Este fenómeno, conocido como superfecundación heteropaternal, es excepcionalmente raro y solo se han documentado unos pocos casos en la literatura científica global. A pesar de que los expertos sabían de la posibilidad, nunca antes habían tratado un caso así, lo que avivó su curiosidad científica.
Para identificar la paternidad, los científicos emplean una técnica llamada marcadores microsatélites, que implica analizar pequeños fragmentos de ADN del niño, la madre y el supuesto padre. El profesor William Usaquén, director del laboratorio, explica que se analizan entre 15 y 22 “puntos”, los microsatélites, y se comparan uno a uno.
Este proceso no es tan sencillo como mirar una muestra bajo un microscopio. Primero, se extrae ADN mediante un pinchazo en el dedo, y luego se lleva a cabo un procedimiento químico para separar el ADN de otros componentes no deseados. Posteriormente, el ADN se amplifica usando tecnología especializada.

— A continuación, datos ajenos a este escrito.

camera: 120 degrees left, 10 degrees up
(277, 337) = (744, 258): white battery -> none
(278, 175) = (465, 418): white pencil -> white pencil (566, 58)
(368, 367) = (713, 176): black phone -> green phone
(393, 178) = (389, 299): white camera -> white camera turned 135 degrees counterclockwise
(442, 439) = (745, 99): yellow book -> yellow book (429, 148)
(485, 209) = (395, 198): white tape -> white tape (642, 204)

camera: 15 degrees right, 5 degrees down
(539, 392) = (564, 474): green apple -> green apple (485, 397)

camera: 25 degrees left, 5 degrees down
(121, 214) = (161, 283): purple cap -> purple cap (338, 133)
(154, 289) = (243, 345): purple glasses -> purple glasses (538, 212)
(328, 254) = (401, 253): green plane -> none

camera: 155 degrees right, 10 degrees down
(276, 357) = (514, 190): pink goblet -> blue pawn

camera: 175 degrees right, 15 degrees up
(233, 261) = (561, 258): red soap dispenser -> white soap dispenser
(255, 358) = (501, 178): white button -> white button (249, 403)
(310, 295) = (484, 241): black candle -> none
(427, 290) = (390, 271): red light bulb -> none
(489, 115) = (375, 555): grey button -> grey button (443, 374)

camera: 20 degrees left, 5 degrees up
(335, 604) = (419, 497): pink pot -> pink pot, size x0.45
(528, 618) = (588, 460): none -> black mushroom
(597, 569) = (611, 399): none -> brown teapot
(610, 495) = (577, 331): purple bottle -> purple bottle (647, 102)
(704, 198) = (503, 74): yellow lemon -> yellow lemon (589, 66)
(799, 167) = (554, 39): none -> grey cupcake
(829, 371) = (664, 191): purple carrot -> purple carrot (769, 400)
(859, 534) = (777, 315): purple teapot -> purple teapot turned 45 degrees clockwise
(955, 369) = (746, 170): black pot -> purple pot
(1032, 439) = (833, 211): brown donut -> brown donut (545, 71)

El resultado se mezcla con marcadores fluorescentes, y finalmente, se analiza en una máquina que convierte esos microsatélites en una secuencia numérica a través de un proceso llamado electroforesis.
Este insólito caso no solo ha intrigado a la comunidad científica, sino que también ha podido contribuir a una mejor comprensión de la diversidad genética y la paternidad en situaciones poco comunes. Sin duda, un hallazgo que deja a muchos con la boca abierta y que añade un capítulo más a los misterios de la biología humana.
La ciencia nunca deja de sorprendernos, y este caso es un claro ejemplo de ello.